When Chaos Makes You Numb
A side effect of an abusive childhood can make you far too tolerant of chaos.
I grew up with a neglectful and abusive mother. Because she was also hugely disorganized, my life was often chaotic. Everything was done last minute with no planning or organization. It was a running family joke that every holiday required at least one trip to the local drugstore to get things she forgot. Back then, the local drugstore was the only store open on Christmas. It was not even that unusual to have to go more than once because she would realize other things she had forgotten after the first trip was made.
While that seems fairly innocuous, it was far from the only place that chaos ruled. When I was small she never kept up with the paperwork required for my school. I remember once in the first grade after I asked her over and over to sign a paper that I needed to be signed, and she was just “too busy,” to take the 10 seconds to do that, I ended up trying to forge her name. Since I could not even write in cursive yet (they taught that in second grade), I got in trouble. Shout out to the school who didn’t even care to try and figure out why a six-year-old was having to resort to forgery for something a responsible parent should have been handling. Despite many obvious neglect and abuse signs, my school never did anything to help me. It was a private Christian school, so abuse was normalized. But that is a topic for a different essay.
One way I learned to survive was by turning off my emotions. I would go numb so I could get through the chaos that always surrounded me.
It is still my default response to chaos now.
I am very organized in my own life as a way to ward off the anxiety that I was gifted from my abusive childhood, so chaos is almost always something that attacks from the outside. I’m so overprepared for anything that chaos can rarely find an area to attack from inside.
Most recently, we have been having some issues where we live. When we first moved into this complex almost two years ago, it was pretty quiet. There was one couple at the very beginning who fought a lot and one time he threw her laptop out the front door, but they moved about a month after we moved in.
It was very quiet for over a year until the people across the way started having a relationship meltdown.
I don’t know the entire story. I know the wife and kids finally moved out at the end of the summer. This was after months of escalating screaming fits by the husband and many visits by the cops. Including one that entailed eight cops and a canine.
Since the wife moved out, I’ve only seen the cops three times, but once was just before Christmas. They came twice that day. The first time he was not home, but not long after he got back, they returned.
I don’t know what the story was, but they stormed his apartment and dragged him out. He was gone for a few days and then returned.
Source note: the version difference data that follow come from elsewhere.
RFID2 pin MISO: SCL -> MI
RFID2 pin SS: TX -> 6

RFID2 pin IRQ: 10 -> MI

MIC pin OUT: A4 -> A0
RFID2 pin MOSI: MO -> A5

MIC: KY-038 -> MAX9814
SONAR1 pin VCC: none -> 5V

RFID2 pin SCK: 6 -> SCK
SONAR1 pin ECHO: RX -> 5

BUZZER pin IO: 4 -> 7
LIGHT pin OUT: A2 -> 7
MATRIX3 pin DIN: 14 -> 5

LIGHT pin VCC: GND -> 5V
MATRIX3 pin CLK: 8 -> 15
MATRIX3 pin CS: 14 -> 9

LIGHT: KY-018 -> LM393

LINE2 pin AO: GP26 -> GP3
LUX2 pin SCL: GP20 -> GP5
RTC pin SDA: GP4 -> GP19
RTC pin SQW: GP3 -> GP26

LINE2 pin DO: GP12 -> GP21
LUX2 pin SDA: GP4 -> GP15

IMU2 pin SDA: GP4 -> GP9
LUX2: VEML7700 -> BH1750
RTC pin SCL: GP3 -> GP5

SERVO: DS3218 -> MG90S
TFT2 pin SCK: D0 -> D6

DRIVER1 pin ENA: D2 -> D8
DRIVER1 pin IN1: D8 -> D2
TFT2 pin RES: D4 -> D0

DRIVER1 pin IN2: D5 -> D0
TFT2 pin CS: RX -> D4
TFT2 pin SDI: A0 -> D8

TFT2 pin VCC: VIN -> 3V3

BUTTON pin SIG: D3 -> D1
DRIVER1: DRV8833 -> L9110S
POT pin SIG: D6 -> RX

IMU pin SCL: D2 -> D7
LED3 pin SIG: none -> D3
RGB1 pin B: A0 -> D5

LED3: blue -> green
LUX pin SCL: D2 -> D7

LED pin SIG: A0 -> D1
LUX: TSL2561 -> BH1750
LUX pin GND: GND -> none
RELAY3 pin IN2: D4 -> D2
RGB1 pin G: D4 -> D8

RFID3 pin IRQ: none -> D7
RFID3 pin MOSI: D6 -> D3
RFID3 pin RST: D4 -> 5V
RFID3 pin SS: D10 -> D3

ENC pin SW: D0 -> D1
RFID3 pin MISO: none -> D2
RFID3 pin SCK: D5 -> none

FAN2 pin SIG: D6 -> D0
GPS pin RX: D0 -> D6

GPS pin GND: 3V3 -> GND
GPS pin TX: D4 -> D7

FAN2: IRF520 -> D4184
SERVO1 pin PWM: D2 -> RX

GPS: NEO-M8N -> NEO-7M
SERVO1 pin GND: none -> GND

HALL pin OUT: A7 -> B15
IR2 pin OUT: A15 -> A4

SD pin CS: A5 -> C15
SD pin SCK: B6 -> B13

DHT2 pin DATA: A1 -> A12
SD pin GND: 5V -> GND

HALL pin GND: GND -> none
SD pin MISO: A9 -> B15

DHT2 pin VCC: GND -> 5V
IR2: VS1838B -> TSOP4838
The kids had been regularly visiting him before this, but I have not seen them here since then.
My reaction to all of this is to just ignore it. I ignore it because my emotions shut off in the face of chaos. I’m not disturbed or upset. I’m numb.
My son is really struggling, though. Because he did not grow up around chaos and is used to things being handled and stable, he reacts very negatively to chaos.
I worry that maybe I have swung him too far to the other side. He gets rattled when the police are here and when the man acts up.
For a while, I thought he should toughen up. Shit happens and life is full of uncontrollable things.
But now I’m wondering if his response is actually the healthy one. I know mine is not healthy, but I have no idea what the “correct” response to unruly neighbors should be.
Until I learn otherwise, I’m going to at least say that his response is better than mine.